Antoni Segura
La incompatibilidad entre islam y democracia es un tópico muy arraigado en Occidente, que se realimentó con la obra de Samuel P. Huntington (1996): "El fracaso de la democracia liberal en las sociedades musulmanas tiene su fuente en la naturaleza de la cultura y la sociedad islámica, inhóspita para los conceptos liberales y occidentales". Por el contrario, autores como Mohamed Charfi consideran que en el último siglo y medio un nutrido grupo de pensadores musulmanes han demostrado que "el islam es una religión de amor y concordia, es perfectamente capaz hoy día de combinar la democracia y los derechos humanos".

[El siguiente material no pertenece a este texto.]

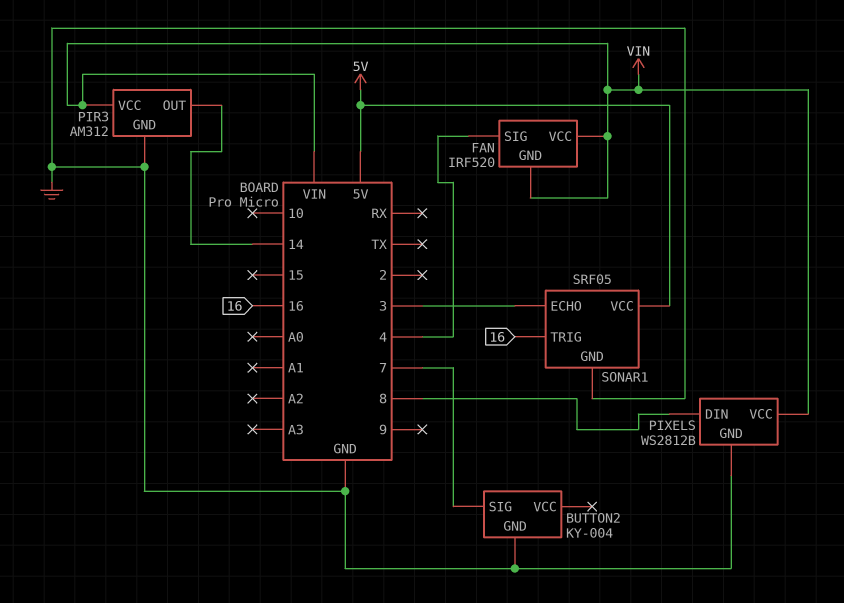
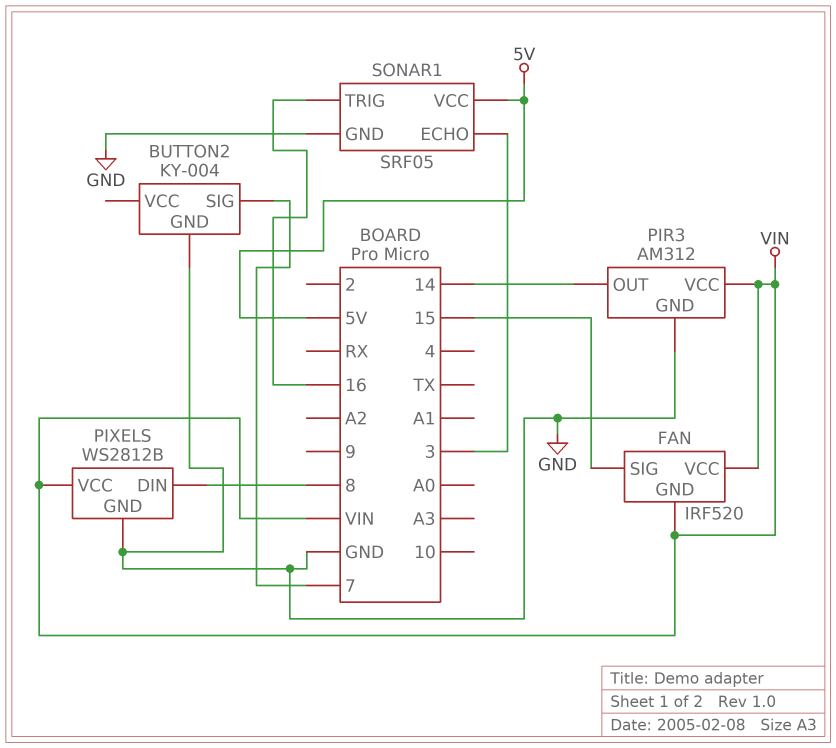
FAN pin SIG: 4 -> 15

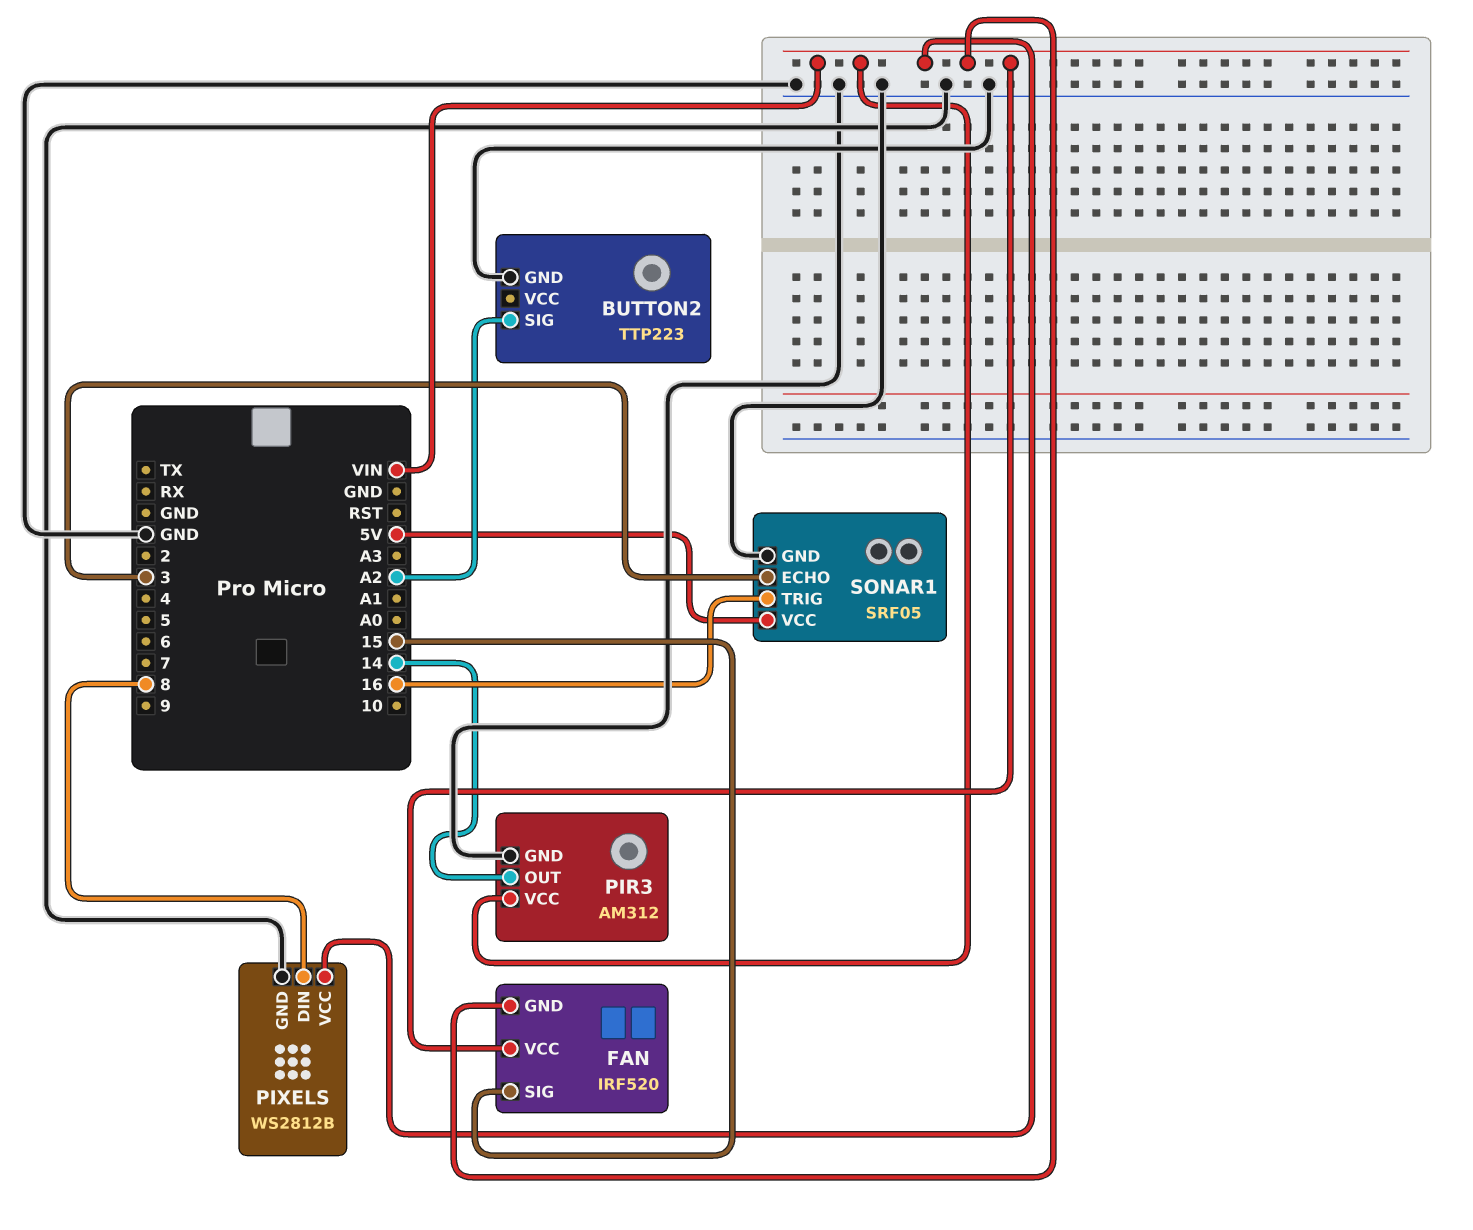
BUTTON2: KY-004 -> TTP223
BUTTON2 pin SIG: 7 -> A2

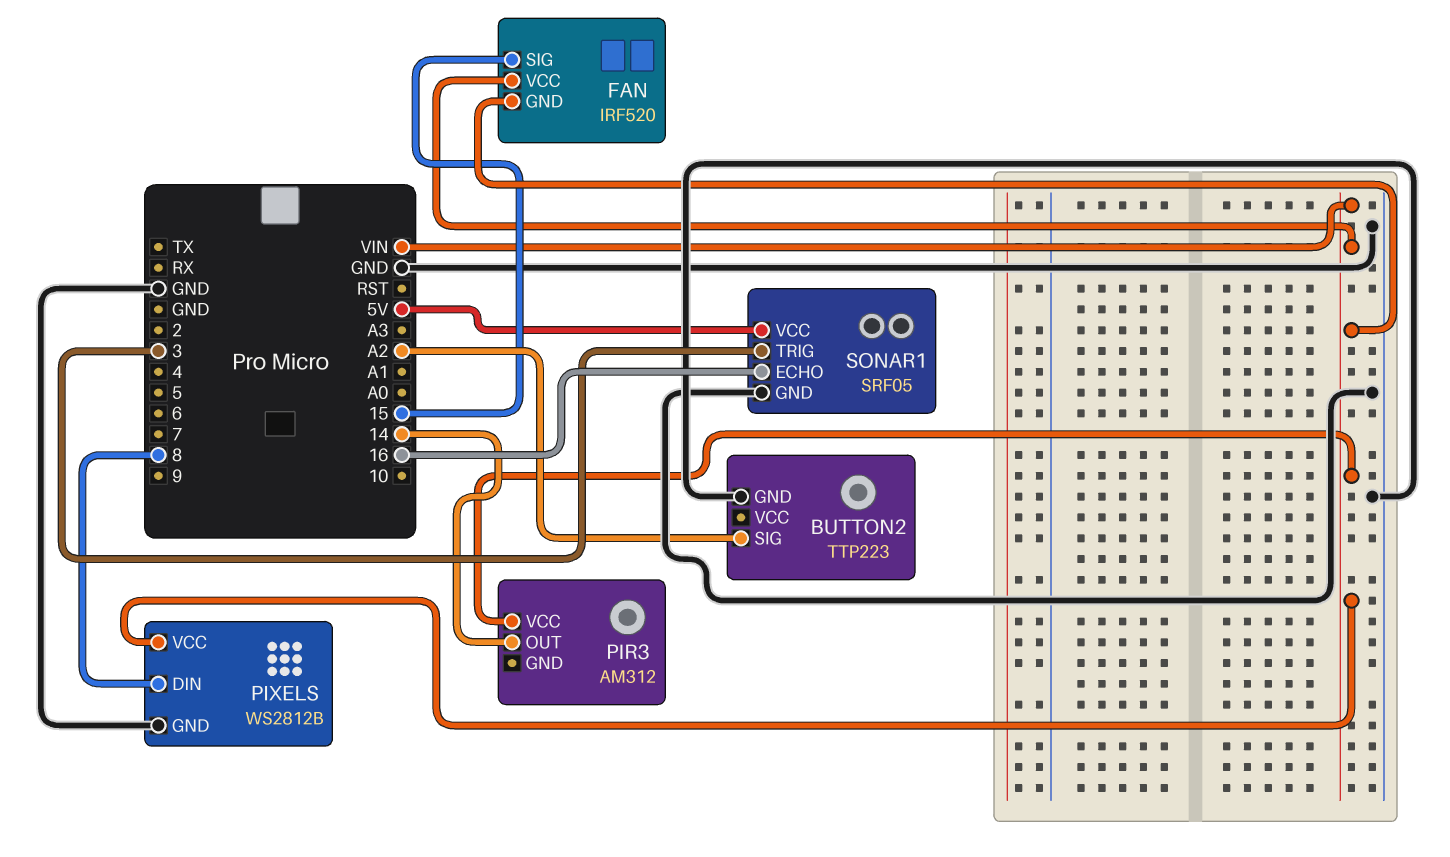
PIR3 pin GND: GND -> none
SONAR1 pin ECHO: 3 -> 16
SONAR1 pin TRIG: 16 -> 3

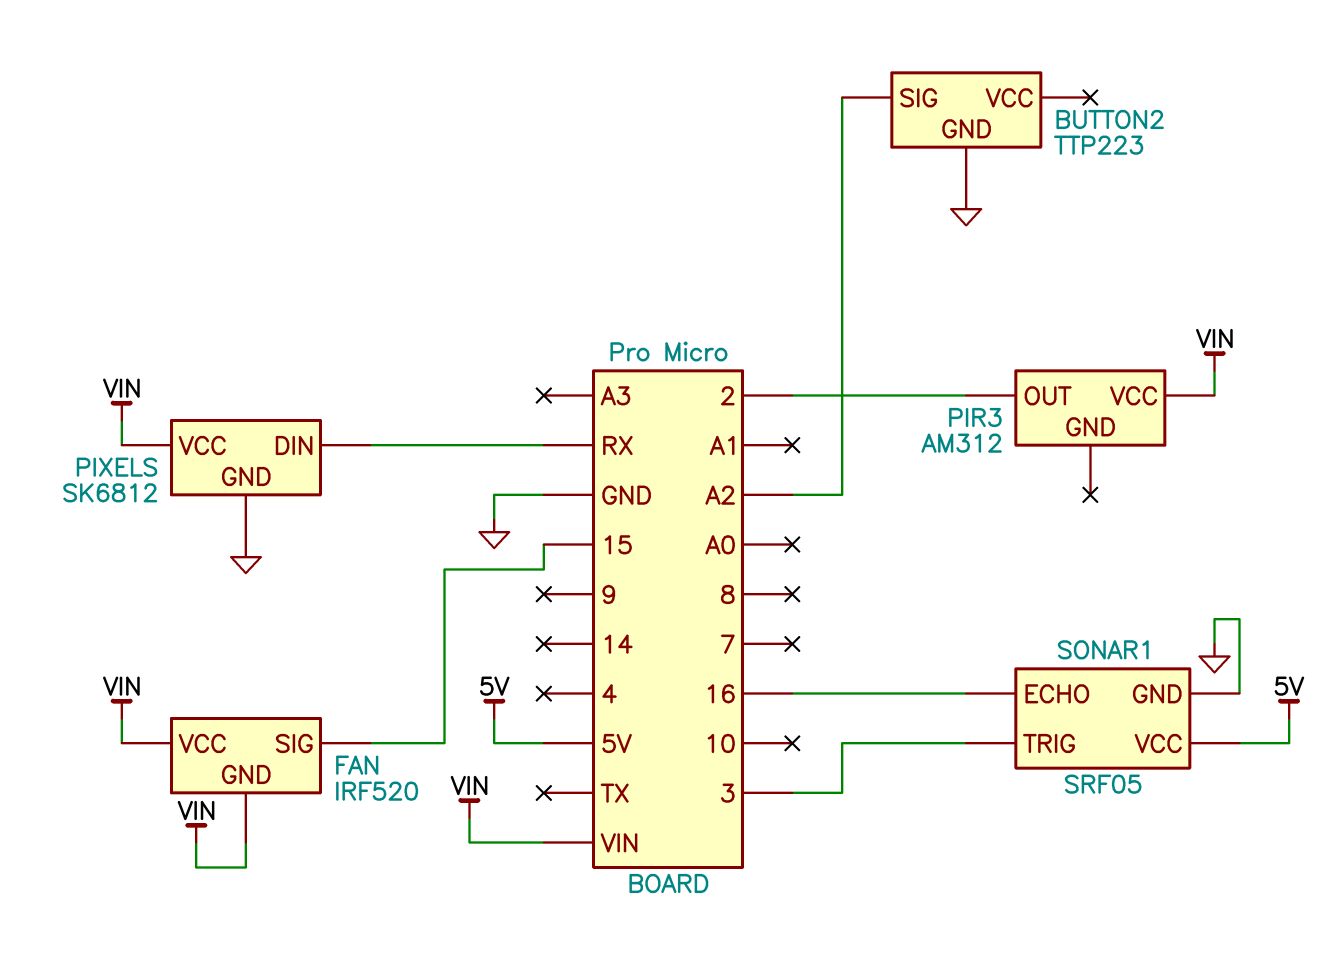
PIR3 pin OUT: 14 -> 2
PIXELS: WS2812B -> SK6812
PIXELS pin DIN: 8 -> RX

El origen del malentendido se encuentra en el peso que la tradición
islámica ha dado a la sharia o el fiqh, es decir, el derecho musulmán
clásico, que "es un corpus de reglas jurídicas que trata
de todos los problemas de la vida en sociedad". Dichas reglas emanan
de la interpretación que se ha dado a las disposiciones jurídicas
contenidas en el Corán y en los hadits (hechos o dichos atribuidos
al Profeta) y que, en general, fue codificada en el siglo XIII. Además,
la utilización del islam para legitimar posiciones de opresión
política ha sido, como en otras religiones, una constante histórica
que ha impedido la reinterpretación de la sharia a la luz de los cambios
que se iban produciendo.
En la actualidad, la mayoría de los países islámicos
toman el derecho musulmán clásico como una referencia, especialmente
por lo que respecta al estatuto personal. Sin embargo, el islam conservador
está muy bien organizado, es oficial y tiene referentes claros: la
sharia y considerar el laicismo como un gobierno sin Dios (ateocracia). Por
el contrario, el islam liberal no está apenas organizado y apela a
la modernidad y al laicismo sin llegar a definir exactamente cuáles
deberían ser sus contenidos en una sociedad musulmana. De ahí
resulta que se den por buenas determinadas interpretaciones que, en realidad,
fuerzan los textos sagrados o ni siquiera se basan en los mismos. Y ello sucede,
particularmente, con la exclusión de género, con los castigos
corporales (lapidaciones, mutilaciones, etc.), con la libertad de conciencia
y con el Estado islámico por el que abogan muchas organizaciones islamistas.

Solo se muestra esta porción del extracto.